Topic: Basic Concept of Data

Warehouse

Basic Concept of Data Warehouse:

  • The concept of data warehouse first came into use in the 1980s when

IBM researchers Paul Murphy and Barry Devlin developed the

business data warehouse.

  • American computer scientist Bill Inmon is considered the father of the

data warehouse due to his authorship of several work.

  • In the absence of data warehousing architecture, a vast amount of

space was required to support multiple decision support

environments

  • A data warehouse refers to a data repository that is maintained

separately from an organization’s operational databases.

  • A data warehouse may contain multiple databases.
  • Subject-oriented: A data warehouse target on the modeling and analysis of data for decision-makers. Therefore, data warehouses typically provide a concise and straightforward view around a particular subject, such as customer, product, or sales, instead of the global organization's ongoing operations.
  • Integrated: A data warehouse is usually constructed by integrating multiple heterogeneous sources.
  • Time-variant: Data are stored to provide information from an historic perspective.
  • Nonvolatile: Non-volatile means the previous data is not erased when new data is added to it.

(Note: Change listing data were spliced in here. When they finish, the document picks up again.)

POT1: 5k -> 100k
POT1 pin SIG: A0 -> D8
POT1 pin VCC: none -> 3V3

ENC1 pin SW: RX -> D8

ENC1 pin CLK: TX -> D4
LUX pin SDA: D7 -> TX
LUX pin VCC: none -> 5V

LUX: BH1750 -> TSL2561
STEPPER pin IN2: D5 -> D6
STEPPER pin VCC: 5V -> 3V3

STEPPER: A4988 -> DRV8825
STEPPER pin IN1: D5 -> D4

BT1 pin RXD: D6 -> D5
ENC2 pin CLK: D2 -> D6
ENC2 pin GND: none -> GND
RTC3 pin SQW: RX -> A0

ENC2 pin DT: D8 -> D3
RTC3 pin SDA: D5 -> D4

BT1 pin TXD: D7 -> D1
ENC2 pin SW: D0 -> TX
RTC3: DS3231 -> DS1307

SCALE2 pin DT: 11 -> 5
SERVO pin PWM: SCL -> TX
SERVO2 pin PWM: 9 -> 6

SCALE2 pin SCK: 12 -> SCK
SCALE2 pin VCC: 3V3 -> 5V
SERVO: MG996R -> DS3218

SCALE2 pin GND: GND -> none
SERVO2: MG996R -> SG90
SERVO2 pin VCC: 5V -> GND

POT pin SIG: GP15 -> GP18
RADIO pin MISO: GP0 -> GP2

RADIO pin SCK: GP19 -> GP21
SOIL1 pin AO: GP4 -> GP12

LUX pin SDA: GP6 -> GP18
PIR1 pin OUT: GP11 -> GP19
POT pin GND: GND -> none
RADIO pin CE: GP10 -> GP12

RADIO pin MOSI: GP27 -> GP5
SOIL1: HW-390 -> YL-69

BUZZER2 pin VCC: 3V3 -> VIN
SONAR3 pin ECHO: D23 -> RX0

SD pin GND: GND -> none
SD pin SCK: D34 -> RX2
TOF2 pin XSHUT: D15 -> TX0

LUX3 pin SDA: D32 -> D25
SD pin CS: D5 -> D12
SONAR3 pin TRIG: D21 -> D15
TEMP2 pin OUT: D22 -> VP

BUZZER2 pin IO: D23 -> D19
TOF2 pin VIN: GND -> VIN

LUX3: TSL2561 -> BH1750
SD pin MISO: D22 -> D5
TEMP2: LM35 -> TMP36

Operational Database Systems: The major task of online operational database systems is to perform online transaction and query processing. These systems are called online transaction processing (OLTP) systems. They cover most of the day-to-day operations of an organization such as purchasing, inventory, manufacturing, banking, payroll. Data Warehouses: Data warehouse systems, on the other hand, serve users or knowledge workers in the role of data analysis and decision making. Such systems can organize and present data in various formats in order to accommodate the diverse needs of different users. These systems are known as online analytical processing systems.

Comparison of OLTP and OLAP Systems

OLTP

  • Access: read/write
  • Number of records accessed: Tens
  • Number of users: Thousands
  • DB size: GB to high-order GB
  • Processing Speed: Very Fast

OLAP

  • Access: mostly read
  • Number of records accessed: Millions
  • Number of users: Hundreds
  • DB size: ≥ TB
  • Processing Speed: Comparitively slow